SUPPLIED RECORDS:
====

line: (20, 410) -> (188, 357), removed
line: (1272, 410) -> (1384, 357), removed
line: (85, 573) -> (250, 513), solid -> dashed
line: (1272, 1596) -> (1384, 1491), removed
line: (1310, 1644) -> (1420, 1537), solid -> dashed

====

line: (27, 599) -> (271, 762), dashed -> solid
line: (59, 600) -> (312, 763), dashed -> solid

====

Show every line of the entries above where the word "solid" occurs.

line: (85, 573) -> (250, 513), solid -> dashed
line: (1310, 1644) -> (1420, 1537), solid -> dashed
line: (27, 599) -> (271, 762), dashed -> solid
line: (59, 600) -> (312, 763), dashed -> solid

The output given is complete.